Albert Pujols – 2010 Triple Crown
What can you say about Albert Pujols? The 8-time all-star and 3-time MVP has accumulated 6 silver slugger awards and has led the National League in virtually every major statistical category at least once through his first 10 seasons. If he were to retire today he would be a first ballot Hall of Famer, this according to the 4 major Hall of Fame tests; Black Ink (43, avg HOF 27), Gray Ink (211, avg HOF 144), Hall of Fame Monitor (234, avg HOF 100) and Hall of Fame Standards (48, avg HOF 50).
Albert Pujols this past season joins only Lou Gehrig as the only two players to have hit 40 doubles and 40 home runs in three different seasons. He also joined Albert Belle as the only two players to hit 45 doubles and 40 home runs in two different seasons. But the one feat he will accomplish this season has not happened in the National League since Joe Medwick did so 73 years ago, the Triple Crown.
Pujols has led the league in batting average twice, finished 2nd twice, and finished 3rd twice. He has led the league in home runs once, finished 2nd once and finished 3rd once. He has finished 2nd three times and 3rd twice in runs batted in. But what makes this season different? It is not new hitting coach Mark McGuire. It is not Dr. James Andrews who successfully removed 5 bone spurs from his right elbow this past off-season. The difference comes in the first legitimate cleanup hitter he has protecting him in Matt Holliday.
Over the past 4 full seasons Albert Pujols has averaged one walk per every 8.18 at-bats. With runners on base the number dips to one walk per every 3.76 at-bats. With runners in scoring position the average dips ever lower to one walk per every 2.55 at-bats.
It has been a lot easier for opposing pitchers to pitch around Albert Pujols in years past. But for the first time in his career the St Louis Cardinals have a legitimate cleanup hitter in Matt Holiday, who through the first 7 games of the season has hit .379 with 3 home runs, 2 doubles and 6 runs batted in.

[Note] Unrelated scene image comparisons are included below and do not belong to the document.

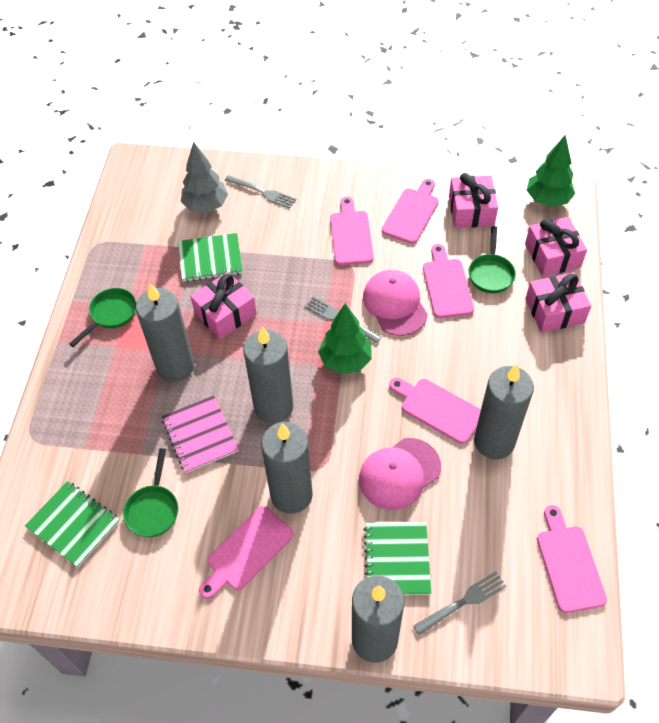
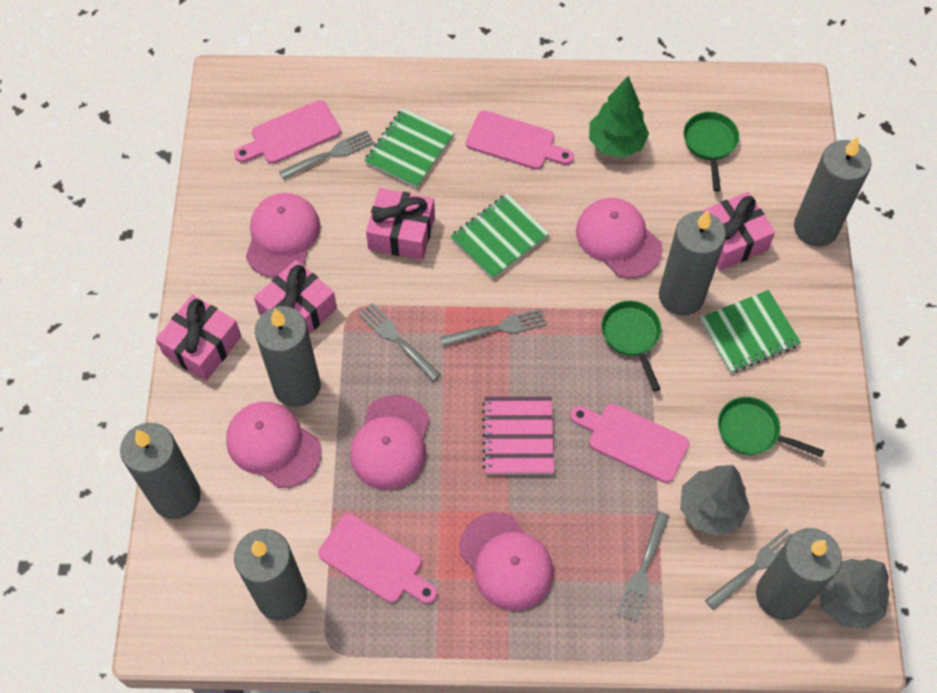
green tree: 2 -> 1
grey candle: 5 -> 6
grey fork: 3 -> 5
grey tree: 1 -> 2
pink cap: 2 -> 5
pink cutting board: 6 -> 4

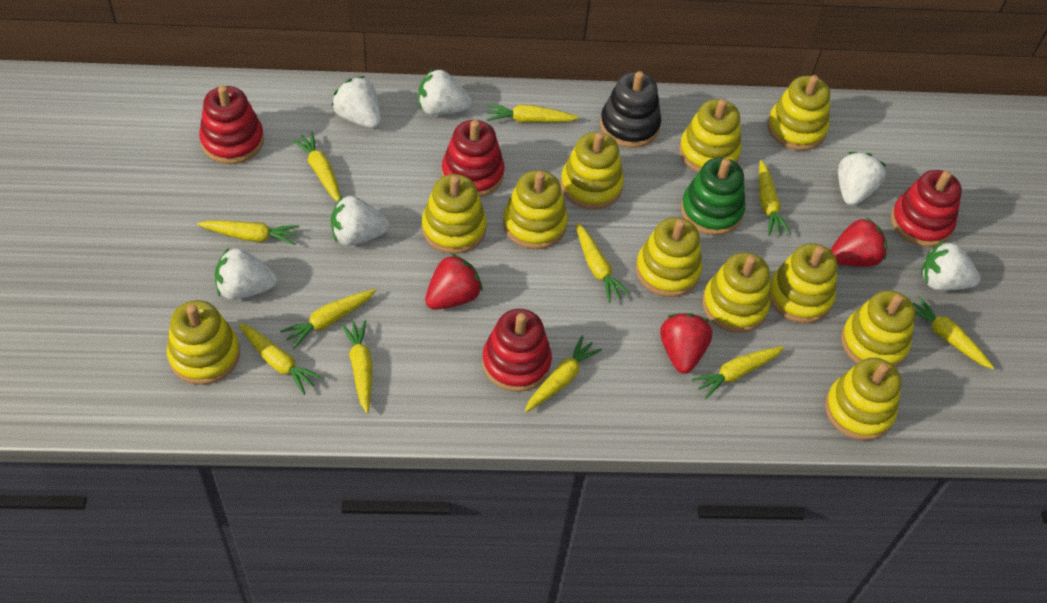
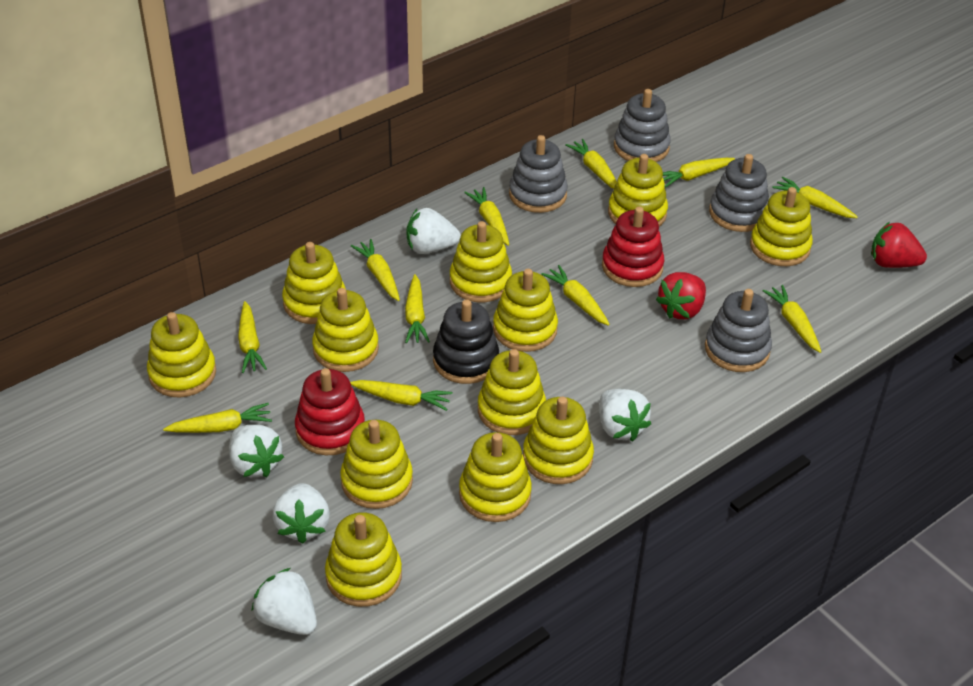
green stacking toy: 1 -> 0
grey stacking toy: 0 -> 4
red stacking toy: 4 -> 2
red strawberry: 3 -> 2
white strawberry: 6 -> 5
yellow stacking toy: 11 -> 12

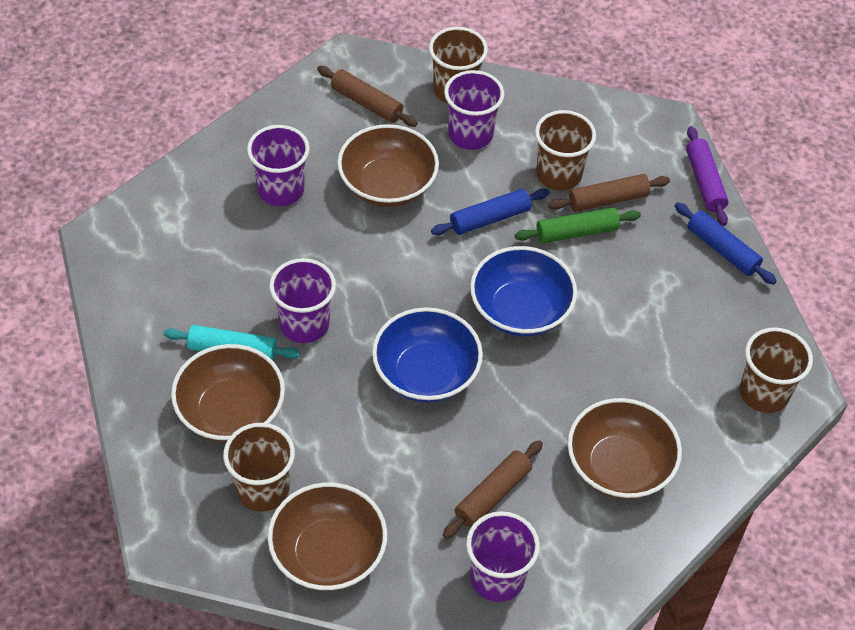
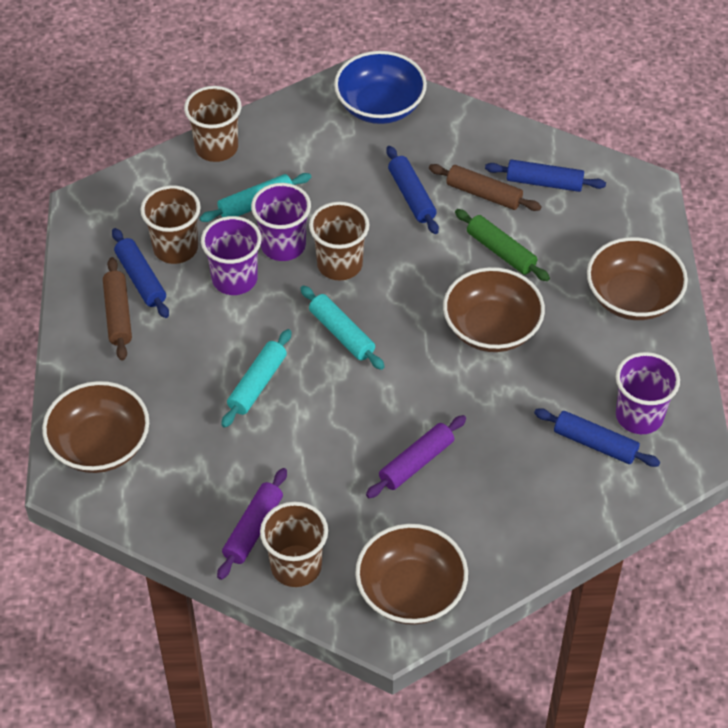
blue bowl: 2 -> 1
blue rolling pin: 2 -> 4
brown rolling pin: 3 -> 2
purple cup: 4 -> 3
purple rolling pin: 1 -> 2
turquoise rolling pin: 1 -> 3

Pujols is currently leading the National League in home runs (5) and runs batted in (14) both career highs to start a season. His .407 batting average is good for 7th in the league. Most important, his walk rate per at-bat has decreased substantially. With runners on base he has 3 walks in 13 at-bats (4.33). And with runners in scoring position Pujols has only 2 walks in 9 at-bats (4.50), or roughly 2.5 less walks per at bat over his 4 year average. What does this mean, more pitches, more home runs, more runs batted in, and the first triple crown in the National League in 73 years.